Most states have laws that are intended to protect children by creating enhanced penalties for various crimes that occur within a certain distance of schools. These laws sound positive, but our research has shown that most geography-based sentencing enhancements do not work, will not work and have serious negative effects.

In Massachusetts, certain drug offenses committed within 1,000 feet of schools and 100 feet of parks are punished with a longer sentence. The intent is noble: protect children from harmful activity by creating an incentive for bad activity to move elsewhere. The flaw is that the distance is too large. To create a safety zone around schools, the area to be protected needs to be small enough to incentivize moving illegal activity elsewhere.

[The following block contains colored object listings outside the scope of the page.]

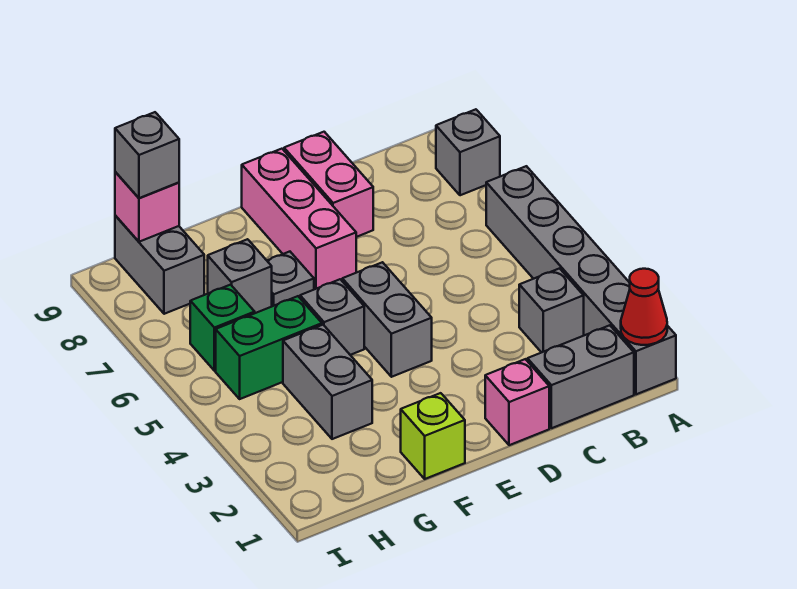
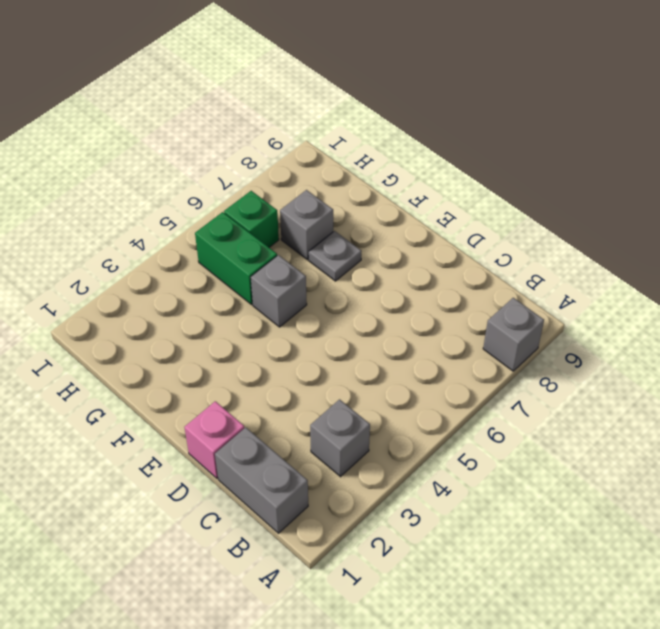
none -> grey brick A1:A6 level 1
none -> pink brick D8:D9 level 1
none -> grey brick E4:E5 level 1

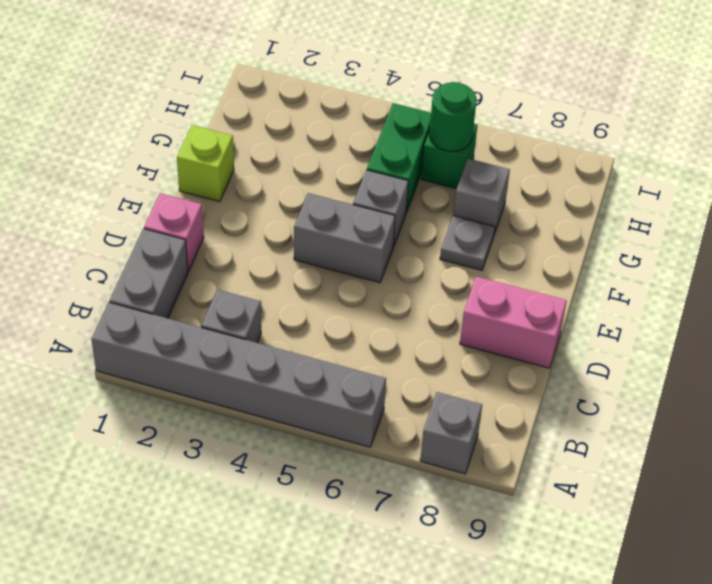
green round brick H6 level 2 -> none
none -> pink brick E7:E9 level 1
none -> grey brick G3:G4 level 1
none -> grey brick H8:H9 level 1

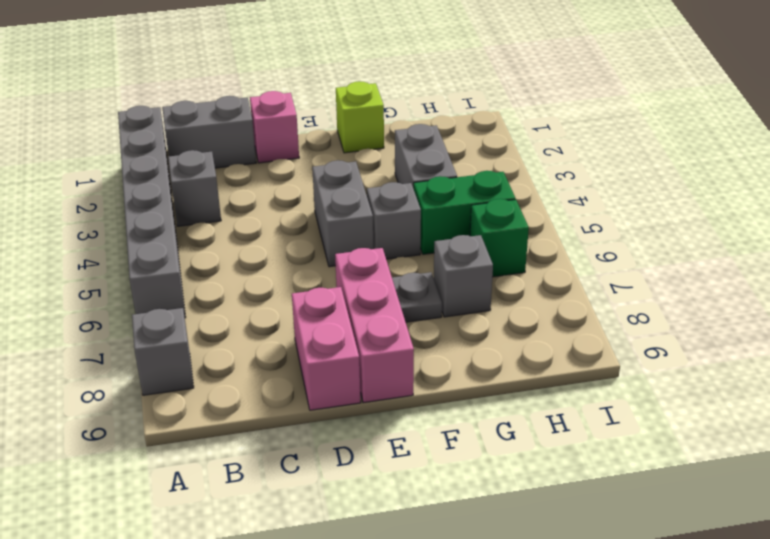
none -> grey brick H8:H9 level 1
none -> red cone A1 level 2
none -> pink brick H9 level 2

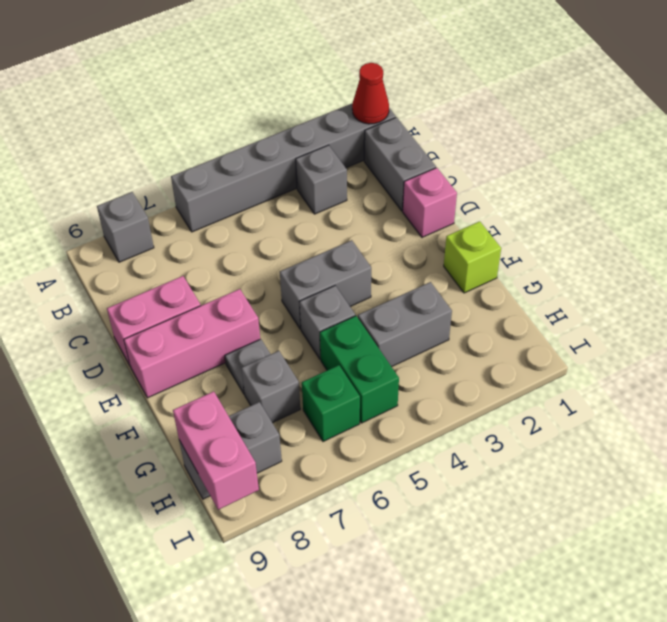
pink brick H9:I9 level 2 -> pink brick H9 level 2
none -> grey brick H9 level 3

Imposing a higher penalty over an entire city or state by blanketing it in overlapping enhancement zones nullifies the legislatures’ effort to afford some places special protection. Simply put, when a legislature says that everywhere is special, no place is special.

These laws were a noble, if naive, experiment when they began sweeping the nation in the late 1980s and 1990s. But now the evidence is in. They have not worked to move areas around schools safer, and the extreme distance in these laws ensure that they will never serve the intended deterrent effect. But what these laws have done is consume criminal justice resources that could otherwise go to enforcing existing laws that directly and effectively protect children from being involved in criminal activity and to create a two-tiered system of justice: a harsher one for dense urban areas with numerous schools and overlapping zones and a milder one for rural and suburban areas, where schools are relatively few and far between.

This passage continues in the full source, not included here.